Without a doubt, preservatives such as the parabens, the phenol derivatives and the denatured alcohols are extremely effective, as they increase the product shelf-life almost indefinitely! But, they are also known to interfere with hormone balance and can be allergenic (1,2). Clearly, they are not health promoting substances. As they are readily absorbed by the skin and are long lasting, their long-term effects on distal organs are unknown, and thus undesirable.

Interestingly, vitamin E is a powerful natural anti-oxidant, as well as a fantastic natural preservative for oil blends and emulsified oils (2). Extracts of rosemary and oregano are also considered natural preservatives because of their anti-bacterial properties (2). However, these are not frequently used as they impart a strong scent and may give rise to some skin irritation. This is an example of where caution has to be exercised with natural substances. Though these occurrences are more the exception than the rule.

Alginic acid obtained from brown algae is sometimes used as a stabiliser (4). But, allantoin, an extract from comfrey root is a more suitable natural stabiliser for skin care preparations (2).

Emulsifiers are substances that help to prevent the parting of the of oil and water fractions in a cream or lotion. In natural skin care these include lethicin and the wax cetearyl alcohol (1,2,4). Lecithin is extracted from soya beans and is known to soften the skin and help penetration of the skin care product. Cetearyl alcohol is a mix of the high melting point cetyl and stearyl fatty acids derived from either animal or plant fats. In natural skin care it is preferable to have plant sourced cetearyl alcohol. Apart from its great emulsifying properties, this fatty acid mix facilitates maintenance of skin hydration.
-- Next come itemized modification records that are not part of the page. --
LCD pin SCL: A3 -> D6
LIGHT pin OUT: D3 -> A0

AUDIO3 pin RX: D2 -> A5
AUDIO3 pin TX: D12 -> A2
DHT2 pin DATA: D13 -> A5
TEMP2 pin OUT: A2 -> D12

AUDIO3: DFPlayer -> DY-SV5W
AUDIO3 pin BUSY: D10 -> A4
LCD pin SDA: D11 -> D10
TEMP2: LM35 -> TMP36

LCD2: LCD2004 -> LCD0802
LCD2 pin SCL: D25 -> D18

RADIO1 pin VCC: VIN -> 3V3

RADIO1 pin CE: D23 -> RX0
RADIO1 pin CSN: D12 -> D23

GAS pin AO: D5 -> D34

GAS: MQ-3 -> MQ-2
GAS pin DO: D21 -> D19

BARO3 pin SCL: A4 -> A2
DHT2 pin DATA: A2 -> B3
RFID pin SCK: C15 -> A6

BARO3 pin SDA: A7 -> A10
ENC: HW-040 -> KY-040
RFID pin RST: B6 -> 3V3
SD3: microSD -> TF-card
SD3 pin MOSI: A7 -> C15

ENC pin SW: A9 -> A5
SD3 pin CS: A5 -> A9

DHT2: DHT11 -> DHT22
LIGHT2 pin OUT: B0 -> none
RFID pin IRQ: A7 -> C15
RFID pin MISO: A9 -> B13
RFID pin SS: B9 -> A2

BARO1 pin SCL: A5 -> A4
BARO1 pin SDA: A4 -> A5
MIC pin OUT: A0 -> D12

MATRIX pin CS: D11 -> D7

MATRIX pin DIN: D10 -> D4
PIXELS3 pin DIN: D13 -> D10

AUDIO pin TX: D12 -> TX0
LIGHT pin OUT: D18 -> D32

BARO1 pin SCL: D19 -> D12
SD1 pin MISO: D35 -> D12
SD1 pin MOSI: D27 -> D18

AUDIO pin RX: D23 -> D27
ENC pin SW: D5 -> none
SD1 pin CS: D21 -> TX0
So, what’s he take home message?

Regardless of some of the limitations of natural skin care, the natural ingredients in these products are still far more beneficial than those that are completely synthetic. Synthetics are unable to reproduce the unique heterogeneous and nourishing character of the natural extracts and oils, as discussed above.

Technology aside, it is also clear that there are major financial gains for manufacturers to use mostly, if not strictly synthetic ingredients. The cost of producing natural skin care products is of necessity higher than that of synthesising vast quantities of easy to make and use synthetic ingredients. Compared to their equivalent natural counterparts they afford versatility on the production line, on the shelf-life, as well as on profitability.

These attributes of scientifically designed skin care in the 20th century satisfied the increasing market desire for youth elixirs. However, since the 1960’s growing conscious awareness of what was in our food, demand for natural and organic products increased. This requirement extended to the personal care sector also. Indeed, the natural and organic cosmetics market has been the fastest growing sector of the personal care products since the late 1980’s.

Fortunately nowadays, the driver is not purely for skin care that makes you look good, but for products that can achieve this goal with respect for human beings and the environment.

Bibliography

1. Morrison, K & Whelligan, F. 2007. About Face. Random House NZ. Auckland.
2. Hampton, A. 1987. Natural Organic Hair and Skin Care. Organica Press. Tampa, Fl.
3. Kusmirek, Jan. 2002. Liquid Sunshine – Vegetable Oils for Aromatherapy. Floramicus. Somerset. England.
4. Winters, R. 1994. A Consumer’s Dictionary of Cosmetic Ingredients. Three Rivers Press. NY.